I surely will! I also saw there's an RPM for it, so that makes adoption that much easier. I really, really, really dislike having to re-compile to update things. It just never happens lol.
Sadly no. I picked the name and bought the domain before I found out about it. When I found out I created a PR [1] to integrate the two. It's not been merged though.
Given that I bought the domain and all that I'm kinda sticking with the name though.
If you choose "mytopic" as a topic, yes. If you choose "eximius-1", probably not. If you are paranoid, you can choose "ZfxdjfdkAFHFJKL" and then you have an "auth token".
That said, auth is on the list of things to add. It'll be optional and I will try to make it simple. There's a ticket for it here [1]
I was wanting something like this recently, but specifically to send notifications and notifications-with-images to my watch. Bonus points if i can choose the icon the latest iOS has next to it.
Anyone familiar with something to achieve this? Preferably self hosted
The best thing I found was a Telegram bot, but that's not secure. Unfortunately, nothing I've seen is, because Google will see your notification text for GCM anyway.

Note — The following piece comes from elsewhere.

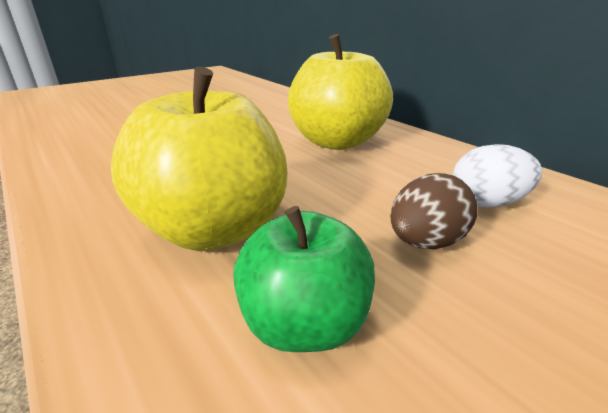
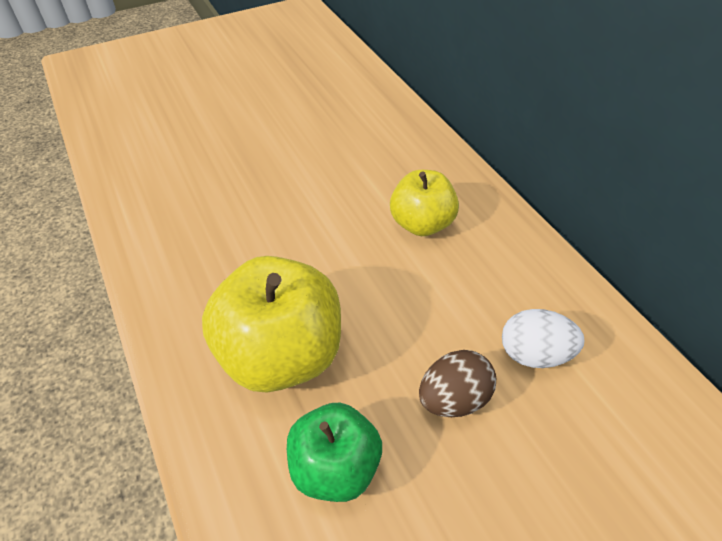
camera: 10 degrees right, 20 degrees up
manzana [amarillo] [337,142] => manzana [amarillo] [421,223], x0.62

In the Google Play flavor [1] and with ntfy.sh, yes. If you use a selfhosted server or use the F-Droid flavor [2], then no. In those cases a foreground service with a persistent connection is used.
You can find more info on the configuration page for a self hosted server [3].
You may want to check out this question in the FAQ too [4]
You can also turn off publishing to FCM for ntfy.sh on a per-message by message basis [5].
I felt bad about that one ;-) It's on purpose to grab the attention of Mac folks to solicit help. But you're right it's not very kind. I'll change the wording.
I'd love some feedback, and I'd love it even more if you started using it. I'm doing this for funsies, but I'm also running it as a real service/project, with uptime monitoring and all that.